= List of The Sarah Silverman Program episodes =

The following is an episode list for the Comedy Central series The Sarah Silverman Program. The series began on February 1, 2007, and six episodes were produced for the first season. After only two episodes had aired, Comedy Central ordered a second season of 14 episodes intending half of those to air in the fall. Following the October 3, 2007, premiere of the second season, Silverman stated in an interview that six episodes would air in the fall with another 10 episodes the following year. The third season ran from on February 4, 2010 to April 15, 2010 and consisted of 10 episodes.

A total of 32 episodes of the series have been produced over three seasons.

This list is ordered by episodes' original air dates.

==Series overview==

Season: Episodes; Originally released
First released: Last released; Network
1: 6; February 1, 2007; March 8, 2007; Comedy Central
2: 16; October 3, 2007; December 11, 2008
3: 10; February 4, 2010; April 15, 2010

==Episodes==

===Season 1 (2007)===

| No. | Title | Original release date | Prod. code |
| 1 | "Officer Jay" | February 1, 2007 | 102 |
After taking too much cough syrup, Sarah drives her car onto a playground and gets charged with a DUI. The charges are dropped when her sister Laura meets and begins dating Officer Jay, who had arrested Sarah. Meanwhile, Brian tries to convince Steve that he's bisexual.
| 2 | "Humanitarian of the Year" | February 8, 2007 | 106 |
To upstage Jay for winning a Humanitarian of the Year award, Sarah invites a mentally unstable homeless man (Zach Galifianakis) into her home to prove she is a caring person. Meanwhile, Steve gets upset when Brian won't use his karate skills to defend him.
| 3 | "Positively Negative" | February 15, 2007 | 103 |
Sarah decides to cure her boredom by taking an AIDS test, and even before she gets the results she assumes she has AIDS, and she spends her sister's money to become a spokeswoman for AIDS awareness. Meanwhile, Laura finds out that Jay has never had a birthday party and prepares one for him. Jimmy Kimmel appears as Joan the Dispatcher.
| 4 | "Not Without My Daughter" | February 22, 2007 | 104 |
Sarah encourages a young girl (Laura Marano) to enter a beauty pageant to fulfill her own childhood dreams. Meanwhile, the NSA drag Steve and Brian in for questioning after Steve, who is notorious for having putrid flatulence, expels gas in Jay's police car and refers to it as a “bomb” during a phone conversation with Brian.
| 5 | "Muffin' Man" | March 1, 2007 | 105 |
Sarah attempts to explore her sexuality by pretending to be a lesbian.
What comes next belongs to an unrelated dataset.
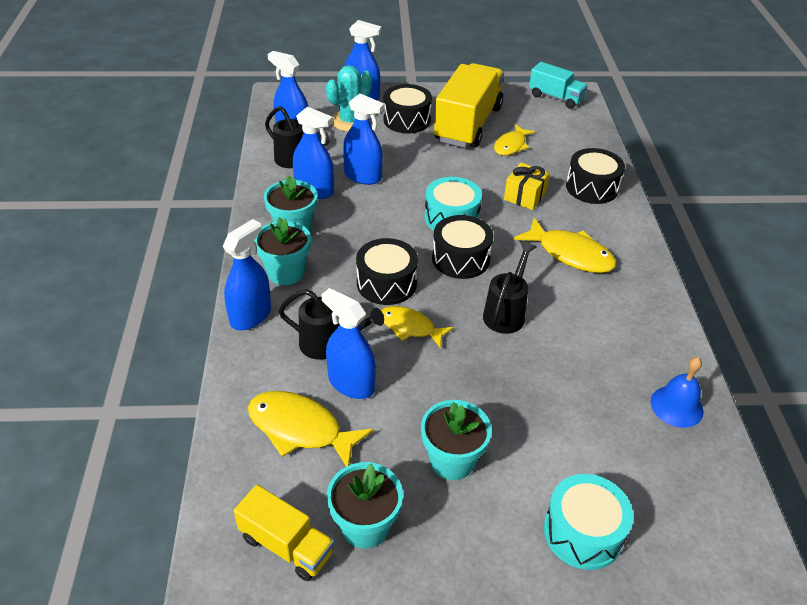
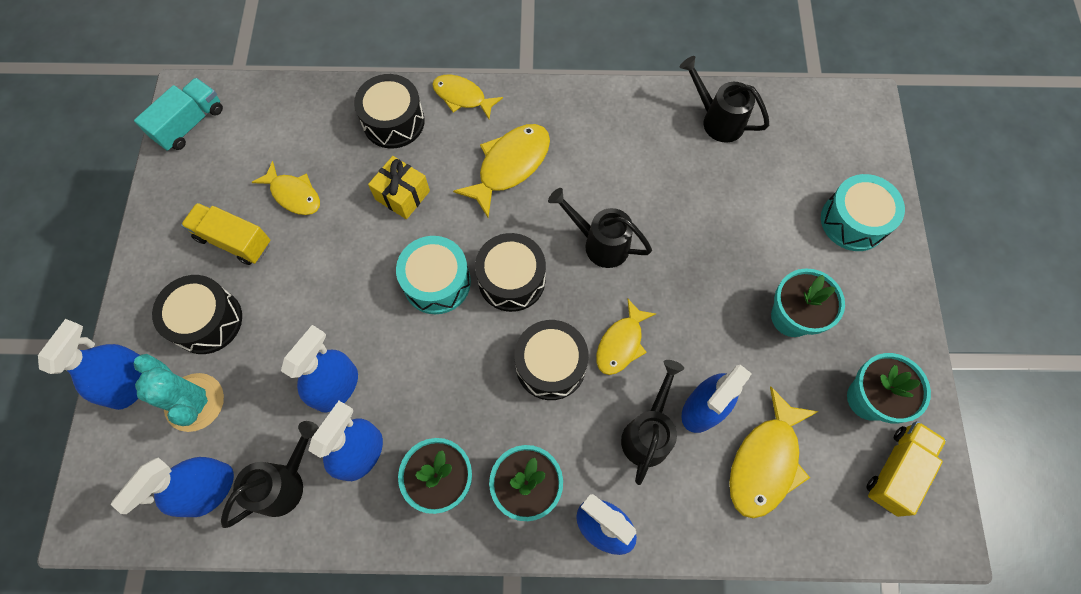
camera: 85 degrees left, 25 degrees up
(468, 124) = (234, 241): yellow truck -> yellow truck, size x0.54
(631, 223) = (462, 97): none -> yellow fish
(676, 406) = (717, 120): blue bell -> black watering can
Meanwhile, Brian and Steve argue over TaB. Jon Hamm appears as the cable technician.
| 6 | "Batteries" | March 8, 2007 | 101 |
Sarah searches for AA batteries to use her remote to turn off a television benefit for extremely sick children, sings a song about the world's problems after accidentally pooping during a farting match, and has a one-night stand with God. Though it was the last to air, this episode was actually the pilot. The episode “Muffin Man”, which aired a week earlier, included a flashback to this episode.

===Season 2 (2007–08)===

| No. | Title | Original release date | Prod. code |
| 7 | "Bored of the Rings" | October 3, 2007 | 201 |
Sarah discovers that the community group she recently joined is a radical anti-abortion group intent on bombing the clinic where Laura volunteers. Meanwhile, a Dungeons & Dragons game interferes with Steve and Brian’s plans for a day date.
| 8 | "Joan of Arf" | October 10, 2007 | 204 |
Authorities take Sarah’s dog Doug away when she is witnessed tasting his ass. Distraught, Sarah goes on a quest to redeem herself.
| 9 | "Face Wars" | October 17, 2007 | 203 |
Sarah has been denied entry to a tennis club, supposedly because she is Jewish, and argues with a man that claims being black is harder than being Jewish. Sarah tries to prove him wrong by putting on blackface. Meanwhile, Brian and Steve buy and smoke medical marijuana.
| 10 | "Doodie" | October 24, 2007 | 202 |
When their mother's grave is vandalized, Sarah and Laura become contestants on their favorite TV show in hopes of winning enough money to replace the tombstone. Meanwhile, Brian thinks he can talk about politics.
| 11 | "Ah, Men" | October 31, 2007 | 206 |
Sarah starts a relationship with God; though he turns out to be needy and insecure, she hopes to show him off at her upcoming high-school reunion. Meanwhile, Brian and Steve question the origins of their sexual orientation. Jeffrey Ross makes a cameo as one of the guys watching God roll down the stairs.
| 12 | "Maid to Border aka Brian's Song" | November 7, 2007 | 205 |
Sarah fires her maid Dora, believing that she has stolen her beloved “Shoplift Shelly” doll. When her life slips into filthy disarray, Sarah goes to Mexico to get her maid back, but Dora has since gained unexpected power as a mayor in Mexico. Meanwhile, Steve is curious about what Brian listens to on his iPod. Bob Odenkirk makes a cameo as the new butler.
| 13 | "High, It's Sarah" | October 8, 2008 | 213 |
Sarah gets high for the first time after hanging out with Brian. While high they uncover a sleazy corporate conspiracy. Meanwhile, Jay and Laura fight after Jay has a nocturnal emission.
| 14 | "The Mongolian Beef" | October 9, 2008 | 208 |
Sarah becomes enraged with the Mongolians after learning that her Russian ancestors were raped by them. She then sues the Mongolians, which embarrasses Laura. Meanwhile, Brian and Steve make short films.
| 15 | "Making New Friends" | October 16, 2008 | 210 |
Sarah deserts Laura, Brian, Steve, and Jay after realizing they've become predictable. Sarah then recruits a batch of random people, including a retired man and a cat, to be her replacement friends. Meanwhile, Steve's excessive marijuana use causes him to get "pot tits" which Brian doesn't accept.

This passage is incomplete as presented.